As of February 2025, Jacksonville Today reported that Council President Randy White leads the legislative branch. The council's presiding officer is elected from among the membership and manages the order of business at regular and special meetings. Mayor Donna Deegan, sworn in on July 1, 2023, is identified on the City of Jacksonville's official website as the 45th mayor and the 9th mayor since the 1968 consolidation. The Civics 101 documentation notes that the Mayor is elected to a four-year term and may serve two consecutive full terms.
Meetings, Agendas, and Public Access
The City of Jacksonville's City Council Meetings Online page documents that council meetings are streamed live and that meeting schedules are posted on the City Council's official web calendar. Agendas and minutes are published online, and the Legislative Services Division is reachable by phone at (904) 255-5122 for questions about scheduling and documentation.

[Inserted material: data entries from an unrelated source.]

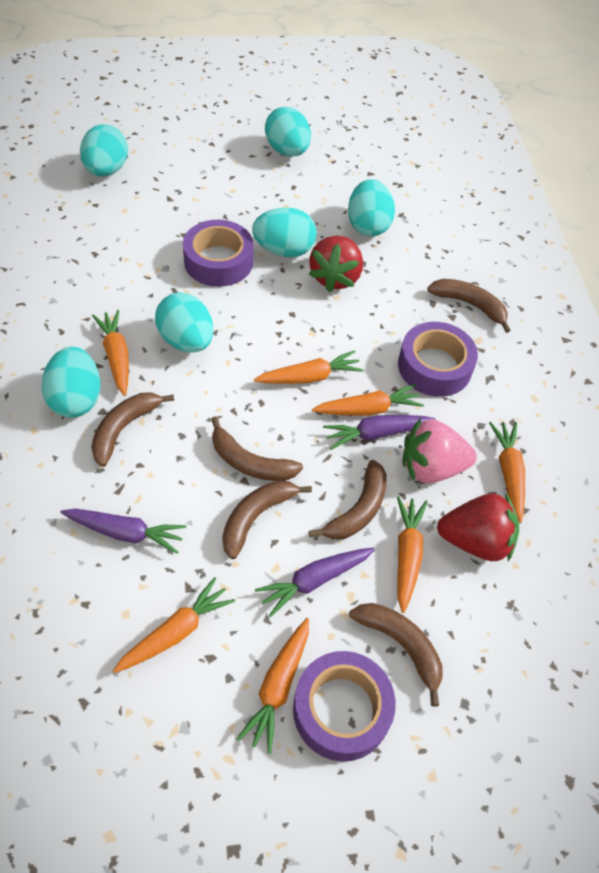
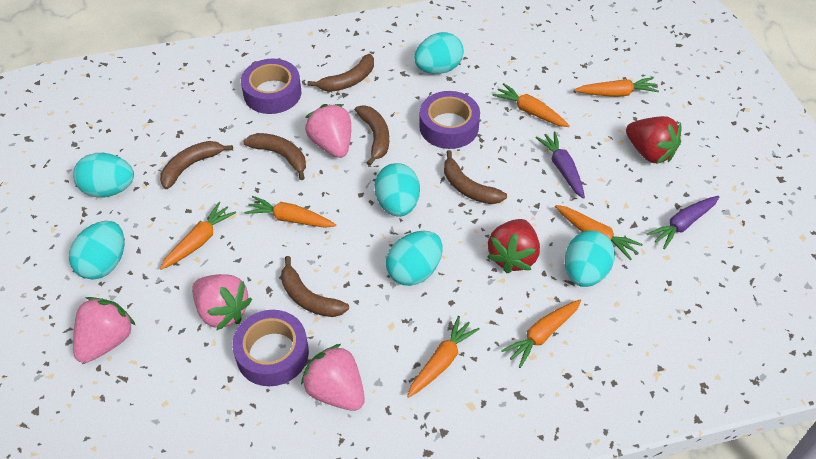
pink strawberry: 1 -> 4
purple carrot: 3 -> 2

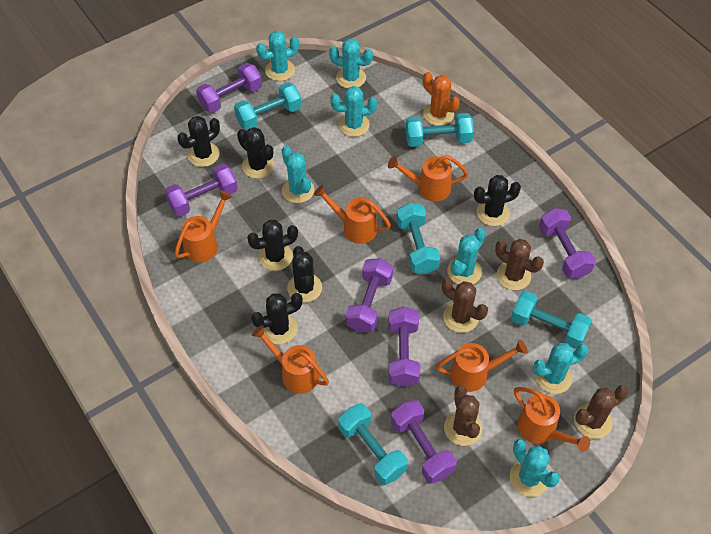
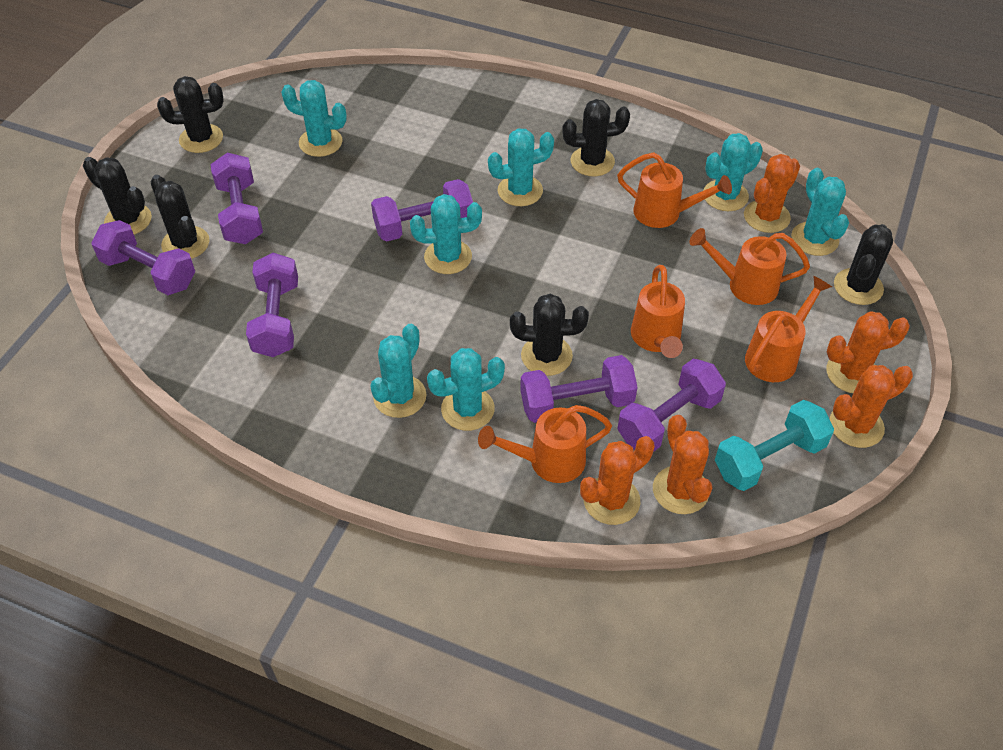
brown cactus: 4 -> 0
orange cactus: 1 -> 5
orange watering can: 6 -> 5
turquoise dumbbell: 5 -> 1

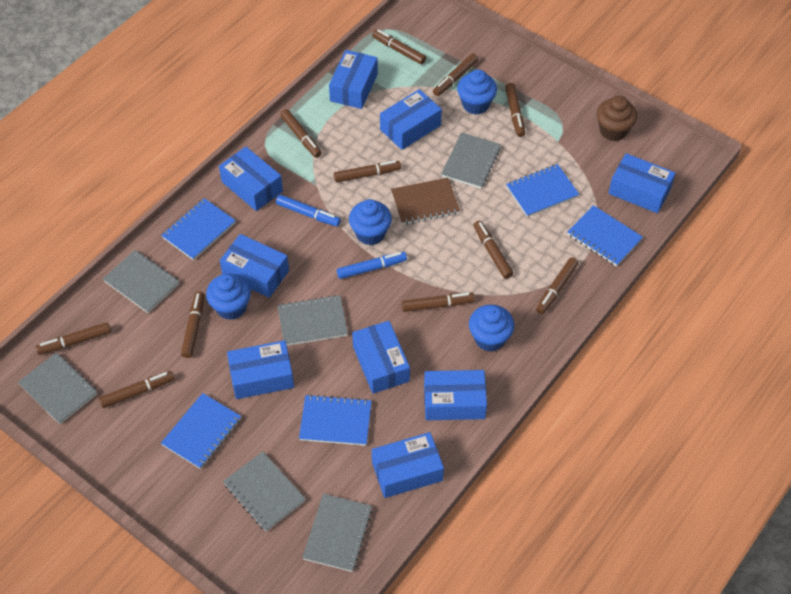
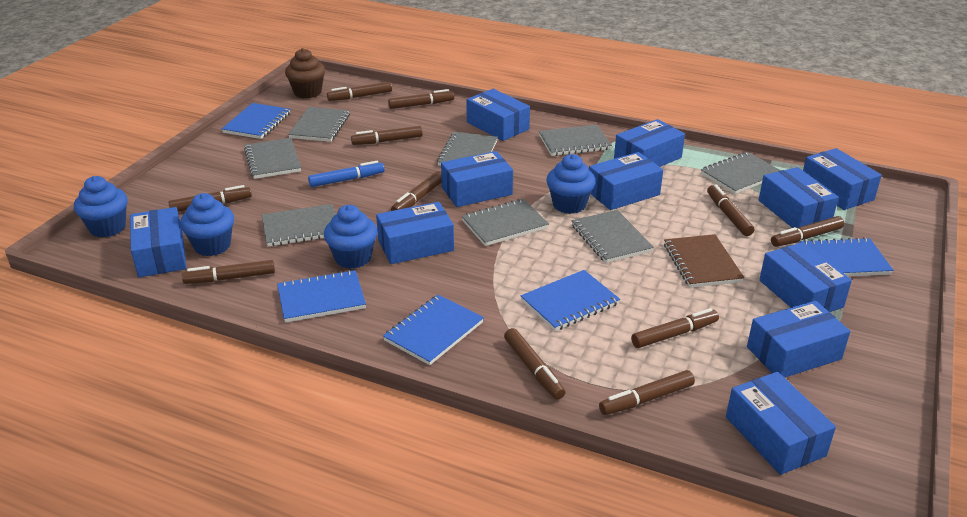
blue box: 9 -> 11
blue marker: 2 -> 1
grey notebook: 6 -> 8

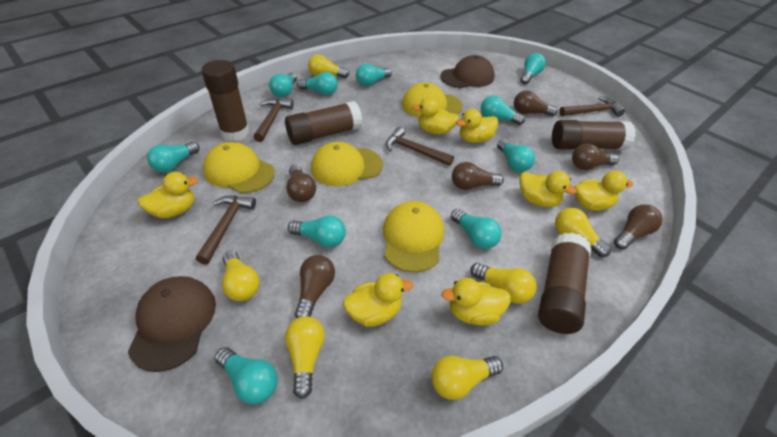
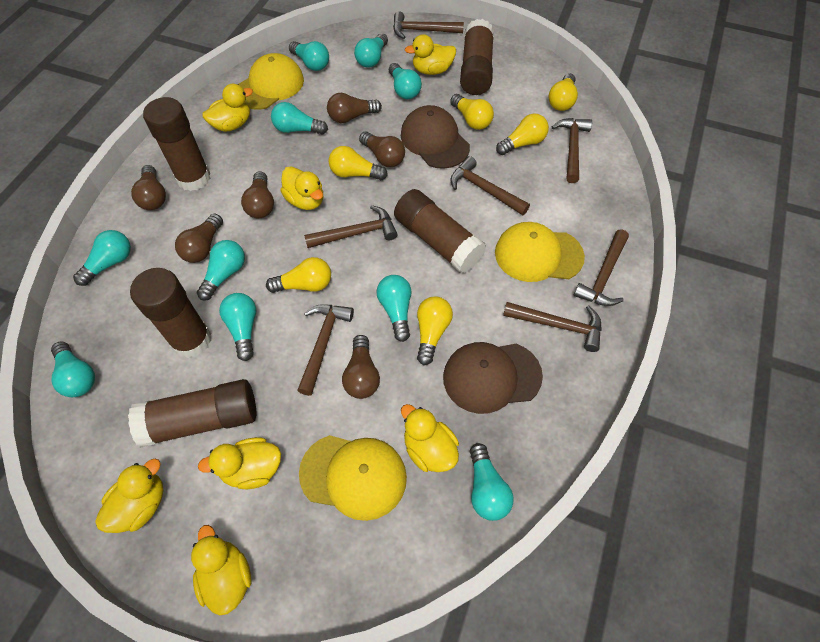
brown glue stick: 4 -> 5
brown hammer: 4 -> 7
yellow cap: 4 -> 3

The authoritative source for the legislative calendar is the City Council's Legistar portal at jaxcityc.legistar.com, which publishes the official calendar for both full council meetings and committee sessions. Legistar is the platform through which ordinances, resolutions, and supporting materials are indexed and made available to the public in advance of each meeting. Residents seeking to track a specific piece of legislation, from introduction through committee referral to final vote, can follow the item's progression through the Legistar record.
Because Jacksonville's consolidated jurisdiction spans 841 square miles, the city's online streaming infrastructure is particularly significant for residents in outlying areas of Duval County who may not travel to City Hall at 117 W. Duval Street for routine sessions. The city's decision to publish both agendas and meeting recordings through a single integrated portal reflects the legislative transparency provisions associated with consolidated-government structures of this scale.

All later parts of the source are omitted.